If you want to maximize your workout and look your best, it's going to take a combination of motivation and the correct information. eDiets will always help provide the motivation you need and all the necessary information to make you the healthiest and fittest you can be.
Let's take a look at my version of the seven deadly workout sins:
1. Skipping the warm-up. Doing too much too quickly will send your heart rate soaring and put unprepared muscles and joints at a high risk for injury. For beginners, rapid increases in heart rates can lead to light-headedness, nausea, dizziness, fainting or even heart attacks and stroke. Muscles need time to adjust to the demands placed on them during exercise. Before hitting the weight room or jumping into your regular cardio workout, you should take a few minutes to gently prepare the body for heavier activity -- walking slowly is one example.
2. Jumping into the sauna or hot tub immediately following a workout. The temperatures of saunas and hot tubs can be detrimental to a body that already has elevated temperatures and blood vessels that are dilated from activity. Your body needs to dissipate heat in order to bring your heart rate back to a resting zone and re-circulate blood back to your organs. High temperatures in hot tubs and saunas will cause light-headedness, dizziness, fatigue, nausea or worse: heat exhaustion, heat stroke and heart attacks. Instead, try a cool shower or allow your heart rate to return to resting levels before getting into the saunas and tubs.
3. Holding your breath while lifting weights. Breath holding, also known as the valsalva manoeuvre, during weightlifting increases blood pressure significantly, leading to light-headedness, dizziness, nausea, hernia, heart attack or stroke. To avoid creating high internal pressures, inhale and exhale with each exercise phase of a repetition and breathe naturally during cardiovascular activity.

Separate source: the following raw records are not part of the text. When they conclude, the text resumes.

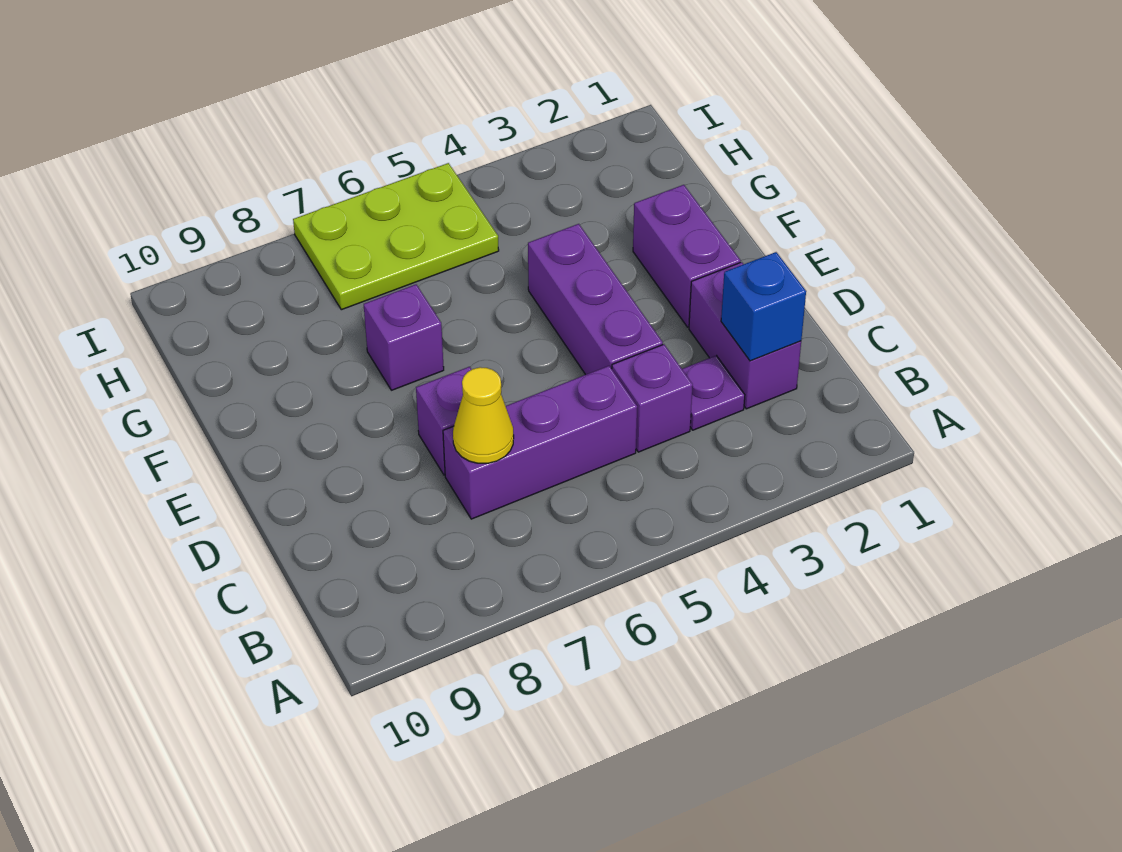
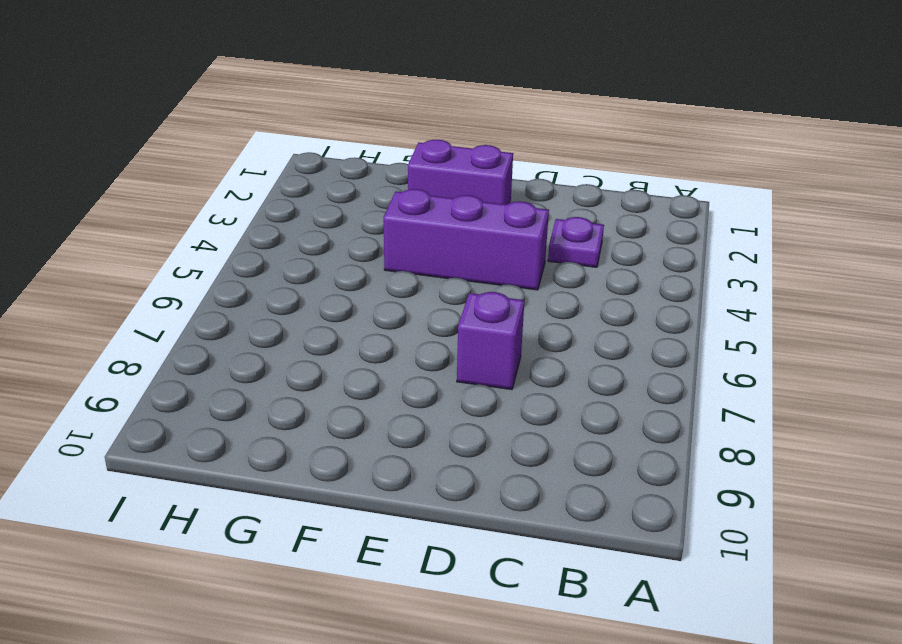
none -> purple brick C2:D2 level 1
none -> purple brick C4 level 1

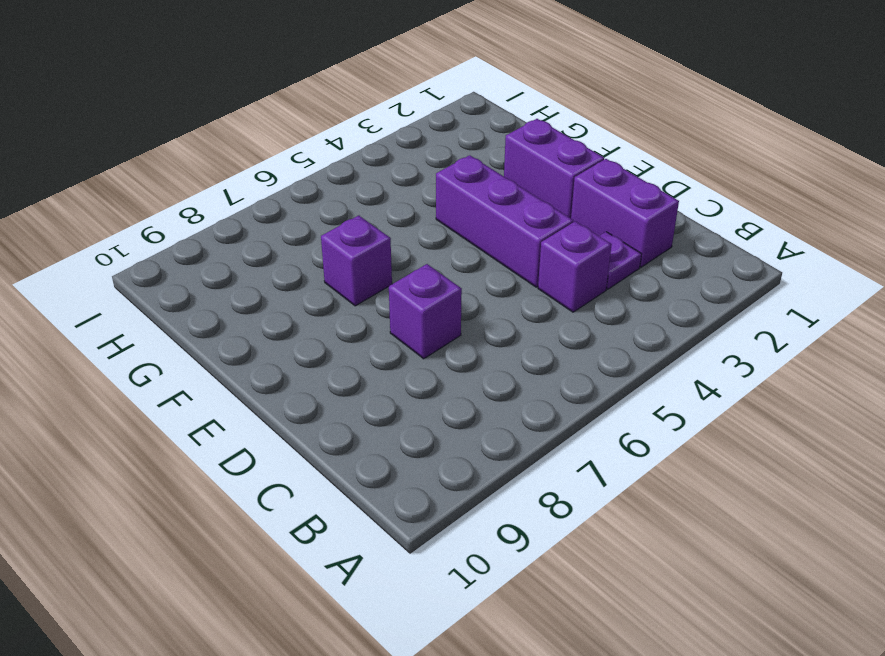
none -> purple brick C5:C7 level 1
none -> lime plate H5:I7 level 1

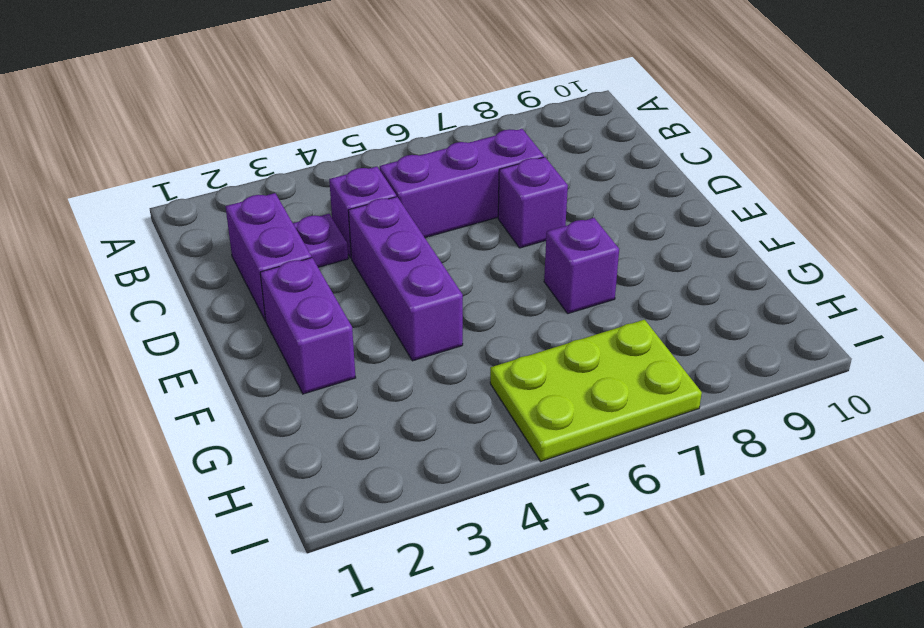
none -> blue brick C2 level 2
none -> yellow cone C7 level 2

4. Not having a physical prior to beginning an exercise program. You want to have the most benefit with the least amount of risk and it would never be wrong for you to get a complete check-up prior to beginning activity -- especially if you are over 45 or have other risk factors like smoking, hypertension, high cholesterol or obesity. If you meet two of the above criteria, you are considered to be at risk for heart disease, diabetes and stroke. While exercise is the best thing for your condition, beginning a program without the proper guidelines can do you more harm than good.
5. Exercising above your determined heart rate range. Continually pushing your heart rates to the maximal limits during your cardiovascular workouts is overstressing your heart and lungs unnecessarily. When your heart rate is up to maximal loads, there is a greater chance for irregular heart rhythms. You don't need to place such high demands on your heart to see cardiovascular benefits or to burn fat. If you are apparently healthy, the recommended range is 55-85 percent of your maximal heart rate.
6. Using hand or ankle weights while walking or during aerobic classes. Many fitness guidelines indicate that the use of hand weights during the aerobic portion of step training produces little, if any, increase in energy expenditure or muscle strength. The risk of injury to shoulder joints is significantly increased when weights are rapidly moved through a larger range of motion. It's recommended that hand weights be reserved for strength training, where speed of the movement can be controlled.
7. Not listening to your body. Abnormal heart beats, pain, chest pressure, dizziness, light-headedness, nausea, prolonged fatigue or insomnia following intensive exercise are signs of an over-trained body that may be at high risk for a heart attack or injury. Take a hint, and slow the down the pace or reduce the number of routines. It would be advisable to have a medical professional assess your condition if you experience any of the major warning signs of cardiac distress during an exercise session. If any symptoms persist during or following an exercise session, have your signs evaluated.